# Partial Trace of Density Operator

Now, quantum mechanics assigns a Hilbert space to each physical system as a postulate of the theory. Suppose that we have two physical systems $A$ and $B$, whose state is described by density operator $\rho^{AB}$. Before characterizing density operators, let's ascribe the Hilbert space $\mathcal{H}_{A}$ to system $A$, and the Hilbert space $\mathcal{H}_{B}$ to system $B$. The composite system is the tensored space $\mathcal{H}_{A} \otimes \mathcal{H}_{B}$. The density operator $\rho^{AB}$ is characterized as a nonnegative trace class operator of trace 1 on $\mathcal{H}_{A} \otimes \mathcal{H}_{B}$.

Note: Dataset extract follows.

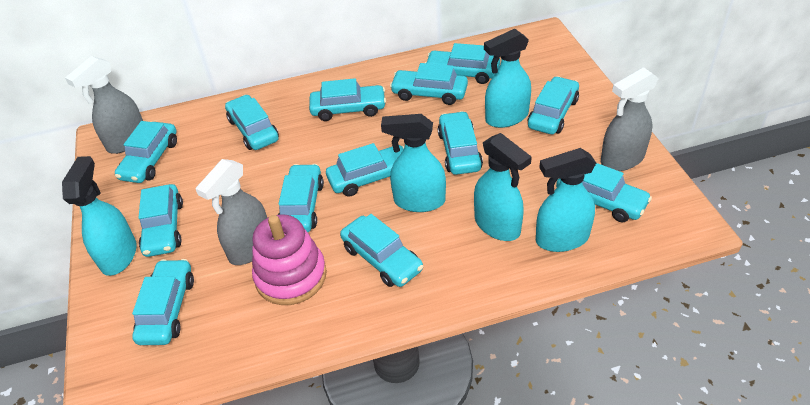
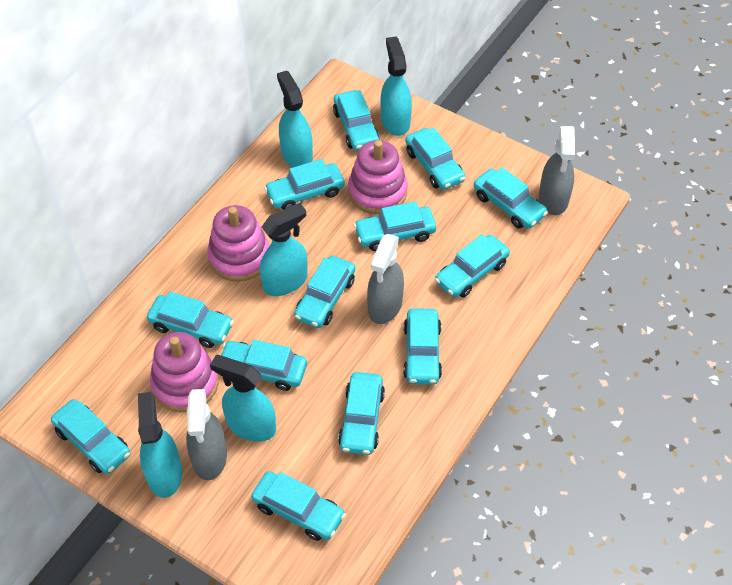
pink stacking toy: 1 -> 3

Definition: The reduced density operator for system $A$ is described by $\rho^{A} \equiv Tr_{B} (\rho^{AB})$, where $Tr_{B}$ is a map of operators known as the partial trace over system $B$. The partial trace is defined by $$Tr_{B} (a_{1}a_{2}^{T} \otimes b_{1}b_{2}^{T}) \equiv a_{1}a_{2}^{T} \: Tr(b_{1}b_{2}^{T}),$$ where $a_{1}$ and $a_{2}$ are any two vectors in $\mathcal{H}_{A}$, $b_{1}$ and $b_{2}$ are any two vectors in $\mathcal{H}_{B}$, and $a_{1}^{T}$ is the transposed vector (row vector). So, the trace on the right hand side is the usual trace, i.e. $$Tr(b_{1}b_{2}^{T})=b_{2}^{T}b_{1}.$$
Given the above does the following claim hold: $$a_{1}a_{2}^{T} \otimes b_{1}b_{2}^{T}=(a_{1} \otimes b_{1})(b_{2}^{T} \otimes a_{2}^{T})$$
• In the matrix representation, $\otimes$ is the Kronecker product which obeys the followng mixed-product rule $$\large{a_1a_2^T\otimes b_1b_2^T = (a_1\otimes b_1)\,(a_2^T\otimes b_2^T)}$$ so the second factor on the RHS is reversed.